La realización de Juan Manuel Quintana (un genuino especialista en la música de la antigüedad y del Barroco) al frente del conjunto «I Febiarmonici» es el motor de la representación, con una interpretación de «tempi» justos y un cuidadoso ensamble de los instrumentos antiguos y las voces.
Las buenas voces de María Cristina Kiehr (Minerva), Gustavo Zahnstecher (Giove) y Oreste Chlopecki (Neptuno) dan carnadura a sus personajes, aunque no superan las extraordinarias performances de Víctor Torres en Ulises, Evelyn Ramírez en Penélope, Franco Fagioli en Telémaco y Carlos Ullán en Eumete. Los cuatro son un paradigma de belleza vocal y actuación, siempre en consonancia con el estilo de la obra.

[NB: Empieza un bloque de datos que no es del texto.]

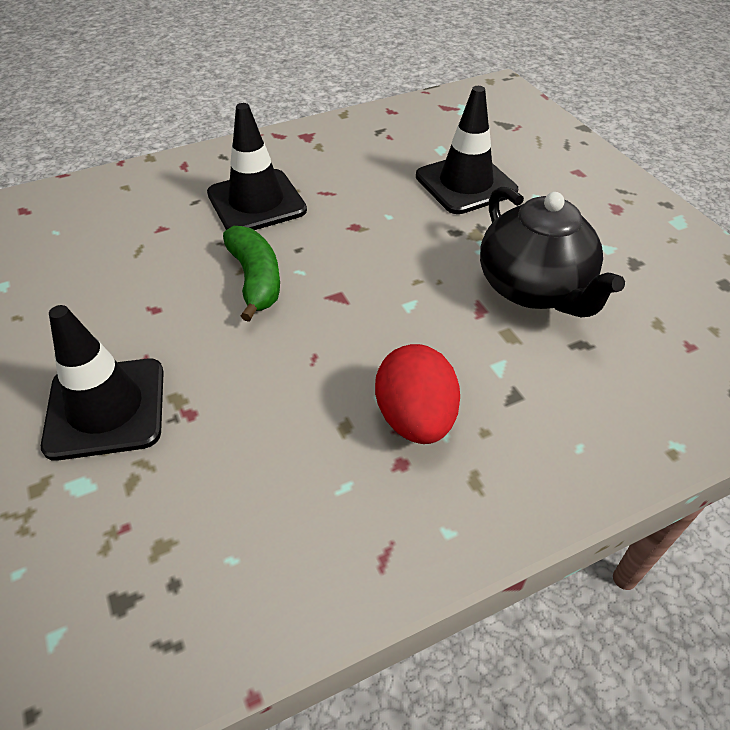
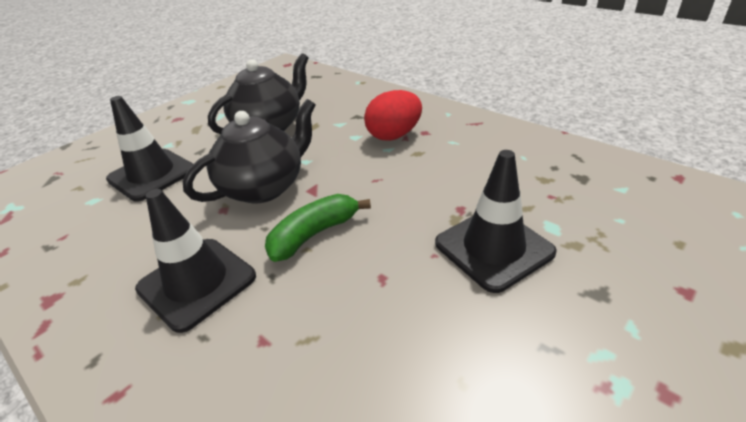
camera: 110 degrees left, 10 degrees down
(374, 260) = (264, 186): none -> black teapot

La régie de Alejandro Bonatto es ágil e imaginativa aunque parece decir permanentemente: «esto es un drama pero no se lo crean demasiado». De ahí que en medio del paisaje de Itaca (funcional y bella la escenografía del mismo Bonatto y de Jerónimo Basso de la factoría Polka producciones), los dioses y los hombres jueguen con ositos de peluche, pesquen con boyas de colores, lidien en un momento orgiástico con un asador criollo con cordero incluido, mientras Iro, (brillante Osvaldo Peroni), facón en mano, reparte cortes a quienes se entregan a un amor (hetero y homosexual) sin culpas. Algo más: cuando los dioses charlan amigablemente sobre los pobres hombres, el espacio se llena de pompas de jabón.